→ The problem
Exactly the lines starting at the line containing "text: (240, 666) -> (318, 641), moved" and ending at the line containing "line: (382, 1035) -> (282, 776), added" are to be written out from the listing below, both included.

→ Provided records
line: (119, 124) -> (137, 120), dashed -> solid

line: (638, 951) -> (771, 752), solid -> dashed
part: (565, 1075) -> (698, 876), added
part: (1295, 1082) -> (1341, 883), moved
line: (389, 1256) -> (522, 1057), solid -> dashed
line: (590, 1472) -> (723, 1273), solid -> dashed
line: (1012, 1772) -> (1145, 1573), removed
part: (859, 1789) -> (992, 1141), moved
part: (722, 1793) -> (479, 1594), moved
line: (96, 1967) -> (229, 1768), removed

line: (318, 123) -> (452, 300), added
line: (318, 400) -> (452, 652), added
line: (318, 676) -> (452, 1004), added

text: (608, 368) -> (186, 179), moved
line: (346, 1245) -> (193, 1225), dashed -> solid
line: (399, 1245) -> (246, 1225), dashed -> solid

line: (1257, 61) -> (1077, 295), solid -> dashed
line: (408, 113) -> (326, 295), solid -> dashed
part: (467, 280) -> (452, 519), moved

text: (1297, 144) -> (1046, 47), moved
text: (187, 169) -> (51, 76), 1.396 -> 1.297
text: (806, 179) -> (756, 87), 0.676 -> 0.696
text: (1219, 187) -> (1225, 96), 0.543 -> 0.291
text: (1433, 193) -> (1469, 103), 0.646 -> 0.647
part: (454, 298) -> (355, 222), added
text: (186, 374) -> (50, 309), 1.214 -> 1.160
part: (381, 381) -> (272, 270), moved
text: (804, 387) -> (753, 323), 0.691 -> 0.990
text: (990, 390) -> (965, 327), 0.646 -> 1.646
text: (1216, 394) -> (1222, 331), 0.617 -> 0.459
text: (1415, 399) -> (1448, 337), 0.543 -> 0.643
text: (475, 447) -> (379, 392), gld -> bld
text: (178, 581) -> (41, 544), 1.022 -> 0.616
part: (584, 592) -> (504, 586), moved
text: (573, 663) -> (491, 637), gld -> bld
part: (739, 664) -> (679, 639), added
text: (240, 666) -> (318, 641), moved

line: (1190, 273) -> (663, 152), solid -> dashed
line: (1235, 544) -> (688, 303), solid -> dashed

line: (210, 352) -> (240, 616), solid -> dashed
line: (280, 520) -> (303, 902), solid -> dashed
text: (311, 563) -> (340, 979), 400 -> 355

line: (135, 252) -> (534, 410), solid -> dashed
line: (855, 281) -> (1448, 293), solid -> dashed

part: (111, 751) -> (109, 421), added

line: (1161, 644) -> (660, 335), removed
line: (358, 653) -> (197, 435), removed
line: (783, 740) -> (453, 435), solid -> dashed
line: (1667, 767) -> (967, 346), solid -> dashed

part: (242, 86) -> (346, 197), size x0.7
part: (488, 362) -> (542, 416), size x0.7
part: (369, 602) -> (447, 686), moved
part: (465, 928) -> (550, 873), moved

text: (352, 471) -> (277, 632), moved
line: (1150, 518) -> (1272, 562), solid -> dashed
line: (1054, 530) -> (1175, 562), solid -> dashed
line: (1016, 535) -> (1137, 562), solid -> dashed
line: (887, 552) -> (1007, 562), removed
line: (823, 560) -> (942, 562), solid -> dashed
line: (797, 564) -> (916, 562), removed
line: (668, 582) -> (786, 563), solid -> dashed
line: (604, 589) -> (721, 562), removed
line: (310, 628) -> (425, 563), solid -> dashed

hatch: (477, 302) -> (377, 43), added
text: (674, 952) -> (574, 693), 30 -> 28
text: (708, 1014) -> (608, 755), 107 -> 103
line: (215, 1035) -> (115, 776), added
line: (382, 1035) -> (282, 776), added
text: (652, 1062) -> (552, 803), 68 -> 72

→ Response to this task
text: (240, 666) -> (318, 641), moved

line: (1190, 273) -> (663, 152), solid -> dashed
line: (1235, 544) -> (688, 303), solid -> dashed

line: (210, 352) -> (240, 616), solid -> dashed
line: (280, 520) -> (303, 902), solid -> dashed
text: (311, 563) -> (340, 979), 400 -> 355

line: (135, 252) -> (534, 410), solid -> dashed
line: (855, 281) -> (1448, 293), solid -> dashed

part: (111, 751) -> (109, 421), added

line: (1161, 644) -> (660, 335), removed
line: (358, 653) -> (197, 435), removed
line: (783, 740) -> (453, 435), solid -> dashed
line: (1667, 767) -> (967, 346), solid -> dashed

part: (242, 86) -> (346, 197), size x0.7
part: (488, 362) -> (542, 416), size x0.7
part: (369, 602) -> (447, 686), moved
part: (465, 928) -> (550, 873), moved

text: (352, 471) -> (277, 632), moved
line: (1150, 518) -> (1272, 562), solid -> dashed
line: (1054, 530) -> (1175, 562), solid -> dashed
line: (1016, 535) -> (1137, 562), solid -> dashed
line: (887, 552) -> (1007, 562), removed
line: (823, 560) -> (942, 562), solid -> dashed
line: (797, 564) -> (916, 562), removed
line: (668, 582) -> (786, 563), solid -> dashed
line: (604, 589) -> (721, 562), removed
line: (310, 628) -> (425, 563), solid -> dashed

hatch: (477, 302) -> (377, 43), added
text: (674, 952) -> (574, 693), 30 -> 28
text: (708, 1014) -> (608, 755), 107 -> 103
line: (215, 1035) -> (115, 776), added
line: (382, 1035) -> (282, 776), added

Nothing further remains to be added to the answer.